Du 2 au 5 mai, des chiens spécialisés ont actionné leur truffe au-dessus de 20 km de canalisations d’Amiens Métropole. Une méthode de recherche expérimentale qui semble porter ses fruits.

Contre les fuites, des chiens chasseurs de chlore © Laurent Rousselin

09.05.2023

Trouver des fuites, ça demande du flair. Après l’imagerie satellite ou l’injection de gaz neutre, une autre méthode de détection vient d’être testée du 2 au 5 mai sur 20 km de canalisations du réseau d’adduction (entre les points de captage et les châteaux d’eau) d’Amiens Métropole. Soit presque la moitié de ces gros tuyaux en fonte qui alimentent le territoire – et où des fuites peuvent engendrer de grosses déperditions.

Aux manettes, les équipes de K9 et Kyroc, venues du sud de la France avec quatre chiennes spécialement entraînées à détecter le chlore. Et qui dit chlore, dit fuite. Ou fuite en approche… En effet, les chiens ne se contentent pas de déceler des flaques chlorées. Ils peuvent aussi sentir si une jointure montre des signes de faiblesse.

 

« Faire du préventif, c’est très bien ! approuve Éric Maquet, vice-président d’Amiens Métropole délégué à la protection de la ressource en eau. Généralement nous travaillons dans le curatif car il faut gérer les urgences. » En effet, le réseau avoisine les 30 % de déperditions. D’où une hausse du budget de gestion de l’eau (hors assainissement) en 2023 : « Nous sommes à environ 11 M€, soit quasiment le double qu’avant ».

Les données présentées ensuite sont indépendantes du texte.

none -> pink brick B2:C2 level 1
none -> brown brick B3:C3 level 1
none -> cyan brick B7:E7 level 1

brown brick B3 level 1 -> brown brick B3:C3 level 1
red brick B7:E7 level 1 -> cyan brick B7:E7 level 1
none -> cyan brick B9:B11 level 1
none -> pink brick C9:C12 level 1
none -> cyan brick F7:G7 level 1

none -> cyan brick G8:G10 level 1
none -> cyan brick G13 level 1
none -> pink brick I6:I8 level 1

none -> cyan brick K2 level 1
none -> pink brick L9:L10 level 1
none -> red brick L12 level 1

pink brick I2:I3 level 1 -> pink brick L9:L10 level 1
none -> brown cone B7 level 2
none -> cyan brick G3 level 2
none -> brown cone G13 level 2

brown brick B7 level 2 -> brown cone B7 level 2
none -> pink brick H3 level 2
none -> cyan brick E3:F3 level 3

La campagne de détection menée avec ces chiennes – qui sillonnent le pays pour répondre à une demande croissante – a engendré environ « 40 marquages, précise François Bourdeau en caressant l’une d’entre-elles. Nous allons ensuite les analyser plus finement en visionnant des bandes, car nous filmons tout ce que font les chiennes et observons leur comportement ». Enfin, l’entreprise transmettra un rapport à la collectivité, laquelle croisera les données.

Comment ça marche ?

Les chiens sont entraînés à détecter le chlore. « Cela prend du temps, et, selon les terrains, je continue d’en apprendre tous les jours, explique le cynotechnicien. Mes chiens n’avaient ainsi jamais été confrontés au colza. » Une fois sur place, le maître agite un flacon sous le nez des bêtes pour leur signifier que la chasse est lancée. Si le chien marque une fuite, il a droit à sa balle. « Pour le chien, il s’agit d’un jeu. La complicité entre l’homme et l’animal se développe ainsi. » Néanmoins, l’exercice est rigoureux, il s’agit donc de changer de chien toutes les demi-heures, et d’en faire passer un autre en cas de doute.

Tout cela relève encore de l’expérimental. François Bourdeau peaufine ses services depuis deux ans. Deux de ses chiennes, un berger allemand et un berger belge malinois, sont déjà rodées. Une troisième, croisement de border collie et fox-terrier récupérée à la SPA, suit sa formation. Puis ce sera à la petite dernière, un jeune beagle. Toutes partiront en retraite assez tôt. « Ce qui compte, c’est le chien ! », affirme le spécialiste, très protecteur.

 

La semaine amiénoise de K9 et Kyroc avait été balisée par les services de la collectivité : marquage du parcours des canalisations et préparation du terrain par désherbage et débroussaillage. Ce travail préparatoire salué par François Bourdeau a porté ses fruits, tant les chiens semblent avoir fait leurs preuves sur ce parcours où pullulent les “points sourds”, c’est-à-dire des endroits où l’écoute classique par les techniciens est souvent insuffisante (d’où le recours à l’imagerie ou au gaz).

 

Cette nouvelle méthode de détection se profile comme « plus efficace et précise, mais aussi moins onéreuse » que les autres, estime Franck Pieters, chef d’unité exploitation, captage et stations d’épuration d’Amiens Métropole. Ces chiens à la pointe du chlore pourraient donc de nouveau parcourir les champs qui entourent la ville. Mais pas tout de suite. Les éventuelles interventions qui résulteront de leur travail ne seront pas programmées avant l’année prochaine. En 2023, le service des eaux affiche complet.